Lorsqu’un enfant a peur, quelles sont les réactions de l’adulte ? L’adulte se donne souvent comme mission de rassurer, de protéger et encourager l’enfant et c’est bien normal. Il est en quelque sorte là pour ça. Mais protéger et rassurer en disant « ça va aller, ne t’inquiète pas », est-ce que cela soutient véritablement l’enfant ? Rappelons qu’il est tout à fait normal qu’un enfant soit inquiet de passer dans le cycle supérieur ou de partir en voyage scolaire : la nouveauté engendre la peur et donne lieu à des projections et scénarios qui peuvent générer des peurs, voire des angoisses. Le problème avec cette fameuse phrase qui se veut positive et persuasive, «ne t’inquiète pas, ça va aller », est qu’elle nie les émotions de l’enfant, qu’elle nie ce qu’il ressent au fond de lui.

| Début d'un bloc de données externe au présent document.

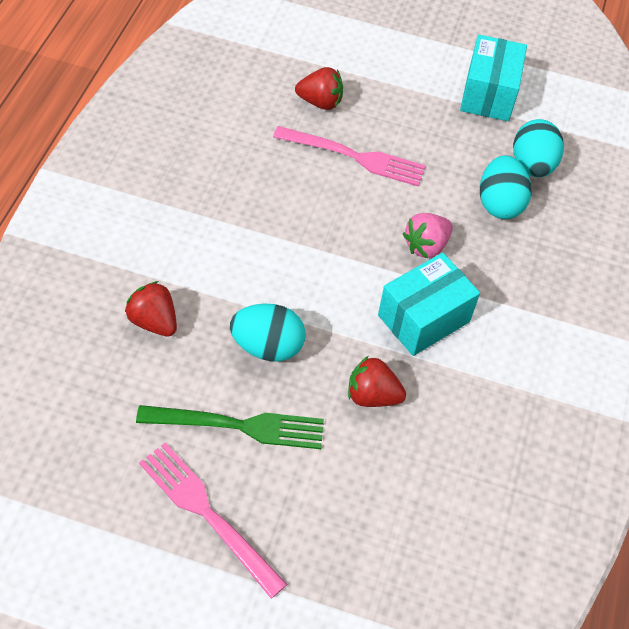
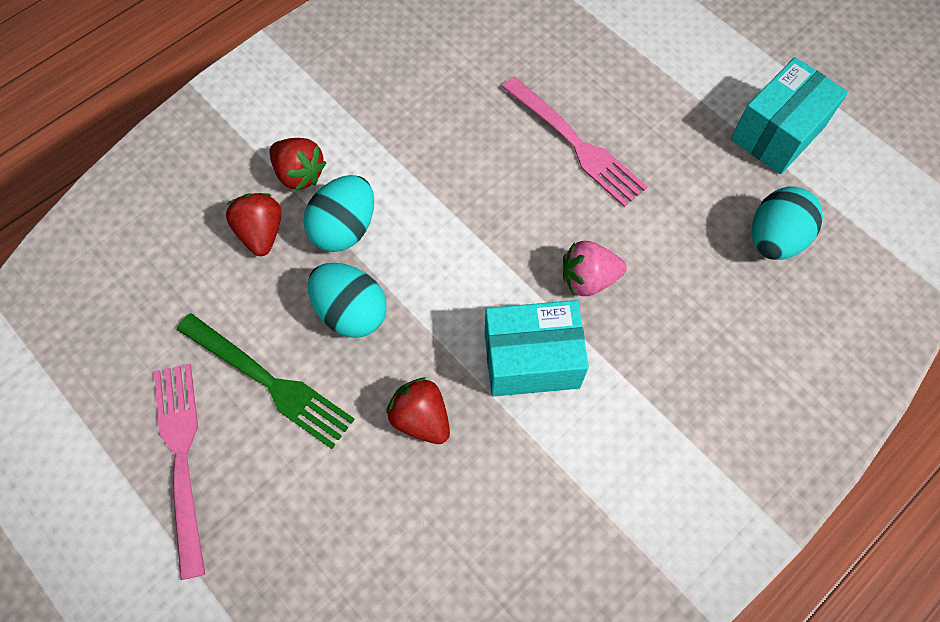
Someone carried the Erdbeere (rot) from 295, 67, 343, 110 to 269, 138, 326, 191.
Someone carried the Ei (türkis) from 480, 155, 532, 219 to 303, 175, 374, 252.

Peut-être qu’il n’y a effectivement rien à craindre objectivement, mais les émotions quant à elles sont bien réelles et la personne a d’abord besoin d’être entendue. « Oui, tu as peur et je le comprends ». Filliozat (2019) dans son ouvrage « Que se passe-t-il en moi ? » nous rappelle que les émotions telles que la peur sont d’abord des réactions physiologiques dont la fonction est de nous adapter face aux sollicitations de l’environnement : une alerte face à un danger, une préparation à passer à l’action. Les émotions sont au service de la vie, elles ne sont pas nos ennemies. En ce sens, la peur en tant qu’émotion est avant tout un événement du corps. Lorsque nous avons peur, il y a un ressenti interne qui est d’abord corporel.  Nier ce ressenti corporel revient à laisser de côté une information authentique, importante, que l’enfant aurait intérêt à apprendre à reconnaître et à apprivoiser dès son plus jeune âge. On peut ainsi poser la question à l’enfant : « Oui tu as peur, qu’est-ce que tu ressens dans ton corps ? ». Tant que nous n’avons pas compris cela, alors nous luttons contre nos émotions, nous ne les écoutons pas, nous ne voulons même pas qu’elles existent – enfin surtout celles qui sont jugées désagréables ! Et nous ne pouvons pas non plus inviter nos élèves, les enfants, les plus jeunes, à les écouter et les accueillir. Les émotions ne sont pas invitées, elles doivent rester au placard, elles n’ont pas leur place dans un monde qui se veut rationnel.

Je nous invite à penser à cette question, pour nous-même et lorsque nous sommes avec des enfants : « Que puis-je faire quand je suis inquiet ? Que peux-tu faire quand tu es inquiet ?».

Référence : Filliozat, I. (2019). Que se passe-t-il en moi? Comment vivre ses émotions? Marabout.